Seriously, almost 100 years to determine folks pulled the trigger?
An interesting read. I wonder why the Russian Orthodox Church is not buying it. More reading required on my part.
I've always thought that Nicholas II would have been a very good constitutional monarch (as his cousin George V was); however, the Russian nobility was completely opposed to it.
In the 19th century western Europe was embracing democracy and had an ever-expanding middle class while Russia was still clinging to medieval feudalism. Russia effectively skipped the Industrial Revolution and eventually they had to pay the price for it.
Wonder what they got out of it?
Russia was rapidly expanding in the decade or two leading to Great War. But the fundamentally flawed autocratic state could not handle the pressure from the Great War.
That’s the irony, according to Marx, the Communist revolution was to take place in the Industrial countries, a country could not become socialist until it had a significant proletarian population in an industrialized country. Russia was nowhere near that point in 1917.

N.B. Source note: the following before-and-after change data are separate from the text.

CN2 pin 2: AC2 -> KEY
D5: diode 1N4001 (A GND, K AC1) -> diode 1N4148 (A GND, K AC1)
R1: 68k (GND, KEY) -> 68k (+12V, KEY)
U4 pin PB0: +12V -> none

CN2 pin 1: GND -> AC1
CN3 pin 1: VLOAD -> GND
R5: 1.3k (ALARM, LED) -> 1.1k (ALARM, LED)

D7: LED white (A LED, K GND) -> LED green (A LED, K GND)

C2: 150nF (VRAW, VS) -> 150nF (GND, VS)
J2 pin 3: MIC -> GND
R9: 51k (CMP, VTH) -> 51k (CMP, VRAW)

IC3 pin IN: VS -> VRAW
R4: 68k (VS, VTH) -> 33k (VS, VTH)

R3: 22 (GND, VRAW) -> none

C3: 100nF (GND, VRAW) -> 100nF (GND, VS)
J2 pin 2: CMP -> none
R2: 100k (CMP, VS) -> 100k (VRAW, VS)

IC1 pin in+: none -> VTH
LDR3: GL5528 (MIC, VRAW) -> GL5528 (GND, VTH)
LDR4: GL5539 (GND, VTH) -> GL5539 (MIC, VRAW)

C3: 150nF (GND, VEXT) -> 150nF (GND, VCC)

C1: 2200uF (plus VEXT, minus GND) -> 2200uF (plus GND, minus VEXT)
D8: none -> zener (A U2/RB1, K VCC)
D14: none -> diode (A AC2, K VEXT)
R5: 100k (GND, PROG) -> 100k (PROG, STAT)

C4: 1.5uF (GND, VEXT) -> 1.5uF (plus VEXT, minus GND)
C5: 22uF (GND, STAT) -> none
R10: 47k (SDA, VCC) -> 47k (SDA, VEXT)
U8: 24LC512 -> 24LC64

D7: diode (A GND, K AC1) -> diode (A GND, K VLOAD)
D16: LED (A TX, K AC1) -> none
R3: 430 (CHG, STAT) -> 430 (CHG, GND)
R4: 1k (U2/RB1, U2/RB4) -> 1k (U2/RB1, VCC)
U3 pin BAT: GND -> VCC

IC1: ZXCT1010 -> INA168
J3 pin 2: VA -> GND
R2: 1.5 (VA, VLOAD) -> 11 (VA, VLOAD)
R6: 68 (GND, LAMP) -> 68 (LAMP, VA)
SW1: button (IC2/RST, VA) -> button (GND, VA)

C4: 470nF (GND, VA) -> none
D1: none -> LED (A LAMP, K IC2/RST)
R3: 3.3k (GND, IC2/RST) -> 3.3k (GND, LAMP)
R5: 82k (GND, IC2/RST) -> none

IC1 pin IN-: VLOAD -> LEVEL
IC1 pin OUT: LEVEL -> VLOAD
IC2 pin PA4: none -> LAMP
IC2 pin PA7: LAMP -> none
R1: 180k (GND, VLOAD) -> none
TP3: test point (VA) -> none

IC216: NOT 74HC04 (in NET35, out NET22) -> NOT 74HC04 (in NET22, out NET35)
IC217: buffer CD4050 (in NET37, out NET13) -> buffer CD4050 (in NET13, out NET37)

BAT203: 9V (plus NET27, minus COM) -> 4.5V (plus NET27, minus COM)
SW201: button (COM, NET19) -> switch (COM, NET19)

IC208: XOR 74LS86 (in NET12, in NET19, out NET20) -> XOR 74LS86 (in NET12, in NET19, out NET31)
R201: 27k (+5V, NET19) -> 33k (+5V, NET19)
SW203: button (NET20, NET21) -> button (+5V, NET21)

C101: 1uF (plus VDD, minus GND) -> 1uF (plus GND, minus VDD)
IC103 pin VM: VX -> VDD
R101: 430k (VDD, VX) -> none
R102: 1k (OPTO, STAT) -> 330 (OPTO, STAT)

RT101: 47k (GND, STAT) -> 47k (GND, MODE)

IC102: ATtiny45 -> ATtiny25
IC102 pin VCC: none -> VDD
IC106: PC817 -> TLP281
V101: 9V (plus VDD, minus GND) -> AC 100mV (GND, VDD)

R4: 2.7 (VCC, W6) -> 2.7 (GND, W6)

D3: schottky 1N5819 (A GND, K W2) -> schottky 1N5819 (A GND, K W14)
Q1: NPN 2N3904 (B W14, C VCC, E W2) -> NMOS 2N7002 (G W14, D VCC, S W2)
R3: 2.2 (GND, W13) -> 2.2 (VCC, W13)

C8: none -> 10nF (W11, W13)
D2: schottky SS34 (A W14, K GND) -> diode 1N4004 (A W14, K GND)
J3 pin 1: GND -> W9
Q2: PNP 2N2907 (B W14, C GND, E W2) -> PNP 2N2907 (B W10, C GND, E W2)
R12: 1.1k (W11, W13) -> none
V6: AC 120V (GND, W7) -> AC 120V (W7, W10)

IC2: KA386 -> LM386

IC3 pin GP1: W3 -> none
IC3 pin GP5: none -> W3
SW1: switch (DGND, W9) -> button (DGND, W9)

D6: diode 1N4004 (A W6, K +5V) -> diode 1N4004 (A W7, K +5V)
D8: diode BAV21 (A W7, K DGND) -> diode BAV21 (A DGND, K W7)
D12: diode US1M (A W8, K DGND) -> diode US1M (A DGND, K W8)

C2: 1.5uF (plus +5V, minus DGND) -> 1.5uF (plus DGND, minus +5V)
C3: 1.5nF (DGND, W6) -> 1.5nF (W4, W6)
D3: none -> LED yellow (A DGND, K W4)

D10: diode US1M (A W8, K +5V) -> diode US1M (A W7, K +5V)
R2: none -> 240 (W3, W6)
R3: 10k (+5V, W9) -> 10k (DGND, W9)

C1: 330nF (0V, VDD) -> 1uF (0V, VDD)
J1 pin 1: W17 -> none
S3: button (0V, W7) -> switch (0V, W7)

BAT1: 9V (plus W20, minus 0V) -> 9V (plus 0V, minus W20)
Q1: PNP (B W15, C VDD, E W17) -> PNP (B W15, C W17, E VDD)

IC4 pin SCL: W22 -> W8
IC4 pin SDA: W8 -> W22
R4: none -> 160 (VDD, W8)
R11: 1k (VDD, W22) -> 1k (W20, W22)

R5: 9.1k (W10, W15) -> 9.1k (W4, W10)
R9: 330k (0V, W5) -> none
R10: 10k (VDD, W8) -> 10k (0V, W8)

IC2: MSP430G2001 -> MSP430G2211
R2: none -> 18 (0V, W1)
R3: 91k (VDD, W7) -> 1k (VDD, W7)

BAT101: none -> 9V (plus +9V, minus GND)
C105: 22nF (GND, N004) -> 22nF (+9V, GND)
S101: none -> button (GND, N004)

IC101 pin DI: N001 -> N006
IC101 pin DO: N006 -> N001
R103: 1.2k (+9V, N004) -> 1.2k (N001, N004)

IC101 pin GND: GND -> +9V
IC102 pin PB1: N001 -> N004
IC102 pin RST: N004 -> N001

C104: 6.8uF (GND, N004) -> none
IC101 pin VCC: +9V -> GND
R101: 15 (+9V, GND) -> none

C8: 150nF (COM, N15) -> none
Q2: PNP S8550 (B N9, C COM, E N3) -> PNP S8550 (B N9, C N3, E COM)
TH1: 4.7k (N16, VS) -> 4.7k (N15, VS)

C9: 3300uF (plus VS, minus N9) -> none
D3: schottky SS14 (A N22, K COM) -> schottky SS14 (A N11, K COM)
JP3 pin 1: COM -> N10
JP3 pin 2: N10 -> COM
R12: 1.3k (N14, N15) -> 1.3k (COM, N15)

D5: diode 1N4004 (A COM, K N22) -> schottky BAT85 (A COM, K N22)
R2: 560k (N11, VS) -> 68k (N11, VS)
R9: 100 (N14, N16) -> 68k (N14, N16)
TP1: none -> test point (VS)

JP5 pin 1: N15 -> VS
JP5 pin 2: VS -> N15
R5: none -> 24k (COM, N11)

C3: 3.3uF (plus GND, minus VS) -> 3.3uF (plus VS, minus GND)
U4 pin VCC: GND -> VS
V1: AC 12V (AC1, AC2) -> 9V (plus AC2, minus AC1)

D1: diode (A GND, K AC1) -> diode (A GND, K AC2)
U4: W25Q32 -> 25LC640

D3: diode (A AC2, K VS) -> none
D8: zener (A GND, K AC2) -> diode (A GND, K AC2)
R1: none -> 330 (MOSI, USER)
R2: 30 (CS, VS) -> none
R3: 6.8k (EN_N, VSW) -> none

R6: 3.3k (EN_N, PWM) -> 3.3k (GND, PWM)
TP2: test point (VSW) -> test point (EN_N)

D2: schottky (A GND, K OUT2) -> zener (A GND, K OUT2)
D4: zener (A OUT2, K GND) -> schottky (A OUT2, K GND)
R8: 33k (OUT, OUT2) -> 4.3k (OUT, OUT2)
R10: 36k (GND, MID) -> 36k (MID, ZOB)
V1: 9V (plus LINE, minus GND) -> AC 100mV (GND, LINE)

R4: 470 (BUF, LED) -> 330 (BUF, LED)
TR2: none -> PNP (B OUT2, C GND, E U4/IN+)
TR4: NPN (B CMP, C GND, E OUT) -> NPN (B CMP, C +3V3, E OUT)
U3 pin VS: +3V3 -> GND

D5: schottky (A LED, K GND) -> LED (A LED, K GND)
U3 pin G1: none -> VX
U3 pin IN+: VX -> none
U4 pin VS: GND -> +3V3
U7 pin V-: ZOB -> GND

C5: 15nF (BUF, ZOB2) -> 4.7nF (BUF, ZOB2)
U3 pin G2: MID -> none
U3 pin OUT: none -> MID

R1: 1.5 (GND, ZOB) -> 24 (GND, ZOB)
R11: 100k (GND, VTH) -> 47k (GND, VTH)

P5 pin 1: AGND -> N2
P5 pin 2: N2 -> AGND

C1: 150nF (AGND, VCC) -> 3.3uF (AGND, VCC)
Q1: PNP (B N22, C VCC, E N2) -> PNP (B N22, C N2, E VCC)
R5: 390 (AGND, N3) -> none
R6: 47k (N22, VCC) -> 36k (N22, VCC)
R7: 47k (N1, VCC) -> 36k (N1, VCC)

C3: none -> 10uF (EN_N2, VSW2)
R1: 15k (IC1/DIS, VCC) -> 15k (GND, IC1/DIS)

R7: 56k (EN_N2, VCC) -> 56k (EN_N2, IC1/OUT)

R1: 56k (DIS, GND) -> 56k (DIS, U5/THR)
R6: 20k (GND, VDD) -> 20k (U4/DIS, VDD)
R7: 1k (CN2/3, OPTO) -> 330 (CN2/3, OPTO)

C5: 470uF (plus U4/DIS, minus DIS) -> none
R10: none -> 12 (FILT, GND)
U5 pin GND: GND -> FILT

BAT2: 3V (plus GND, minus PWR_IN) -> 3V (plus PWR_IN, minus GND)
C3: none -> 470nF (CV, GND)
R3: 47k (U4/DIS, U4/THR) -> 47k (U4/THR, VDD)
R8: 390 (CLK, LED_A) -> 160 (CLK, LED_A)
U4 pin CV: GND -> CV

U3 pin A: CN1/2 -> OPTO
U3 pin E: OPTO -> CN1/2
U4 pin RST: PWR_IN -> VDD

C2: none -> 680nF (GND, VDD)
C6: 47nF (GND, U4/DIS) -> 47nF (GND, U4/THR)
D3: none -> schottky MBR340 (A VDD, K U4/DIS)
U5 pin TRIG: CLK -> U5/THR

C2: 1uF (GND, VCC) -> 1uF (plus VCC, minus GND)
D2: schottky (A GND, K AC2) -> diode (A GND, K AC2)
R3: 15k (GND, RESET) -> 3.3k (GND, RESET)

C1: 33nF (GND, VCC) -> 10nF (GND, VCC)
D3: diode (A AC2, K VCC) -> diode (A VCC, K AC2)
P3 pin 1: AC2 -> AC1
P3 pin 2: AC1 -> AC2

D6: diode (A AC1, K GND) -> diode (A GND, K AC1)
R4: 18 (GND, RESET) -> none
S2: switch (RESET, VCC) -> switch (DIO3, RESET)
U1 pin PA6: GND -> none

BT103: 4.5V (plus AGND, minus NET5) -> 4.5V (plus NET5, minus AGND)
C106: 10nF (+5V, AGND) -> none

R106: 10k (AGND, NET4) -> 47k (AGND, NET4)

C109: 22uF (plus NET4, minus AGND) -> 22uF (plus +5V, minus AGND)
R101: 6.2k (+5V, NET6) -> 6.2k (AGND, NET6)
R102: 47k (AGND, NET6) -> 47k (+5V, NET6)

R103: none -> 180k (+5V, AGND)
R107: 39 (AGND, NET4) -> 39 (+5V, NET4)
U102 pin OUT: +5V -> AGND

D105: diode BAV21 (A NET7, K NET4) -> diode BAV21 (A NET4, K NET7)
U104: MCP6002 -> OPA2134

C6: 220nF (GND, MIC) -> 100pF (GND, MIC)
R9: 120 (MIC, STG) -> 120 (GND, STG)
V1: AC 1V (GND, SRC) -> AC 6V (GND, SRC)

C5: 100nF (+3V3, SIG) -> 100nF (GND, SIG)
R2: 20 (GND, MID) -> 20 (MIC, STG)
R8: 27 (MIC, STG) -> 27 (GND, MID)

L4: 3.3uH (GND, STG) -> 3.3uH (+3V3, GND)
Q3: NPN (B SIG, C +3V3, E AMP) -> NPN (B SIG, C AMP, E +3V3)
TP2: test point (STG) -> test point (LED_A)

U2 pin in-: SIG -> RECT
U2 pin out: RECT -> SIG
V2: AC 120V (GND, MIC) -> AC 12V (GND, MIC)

This was a tragedy, but millions of other families died in similar ways, murdered by the commies.
And Nicholas and Alexandra arguably deserved their fates, though their children and servants of course did not.
Most of the other millions who died did absolutely nothing to deserve it.
It is an oddity of history that the generally most decent and well-meaning monarchs in their respective dynasties were often the ones who got it in the neck during revolutions. Charles I (somewhat of an outlier in the decency criteria, though), Louis XVI and Nicholas II.
Why?
The opportunity for his descendant to marry into the prestigious Gore family (Karenna)?
Of course they are divorced now.
The average Russian didn't give a damn about the Balkans and didn't understand why the Tsar was willing to go to war over it.
Alxendra was Nicholas’ innocent consort, so I don’t see why she should get any blame. However, Nicholas II did preside over a bloody and arbitrary regime that ruled through tyranny and brute force.
You could argue that Nicholas II was in some ways a victim of circumstances, having been born into a situation where he would one day inherit the position of an autocrat in charge of a backwards Empire, but you cannot say his hands were entirely free of blood.
That said, judging from the history of Russia and the cultural mindset of the Russians, I tend to lean towards the conclusion that the Russians are fundamentally incapable of living under anything less than an authoritarian government. As Stalin once said ‘The Russian People need a tsar’...
Same here, why did they allow the first burial if they do not think it was the Tzar, his wife and daughters?
Absolute monarchs, by definition, have absolute responsibility for all decisions made by their government.
Nick made the decision to take Russia into a war for which it was woefully unprepared, resulting in the deaths of millions.
He also bears at least some moral responsibility for repressive policies in the years before the war, including support of pogroms against the Jews, repression of democratic movements that might have led towards a constitutional monarchy, etc.
Alexandra shares this responsibility because it was well known that he was heavily influenced by her.
BTW, I didn’t say I necessarily believed their fates deserved. I said it is possible to make such an argument, which it is.
World War I was hell on the Russian people. As long as the army remained loyal everything was fine, but the Tsar's fate was sealed when officers started embracing the Bolsheviks.
Because the Church is supported by the KGB communist Putin. Don’t want to create anti-communist sentiment, right?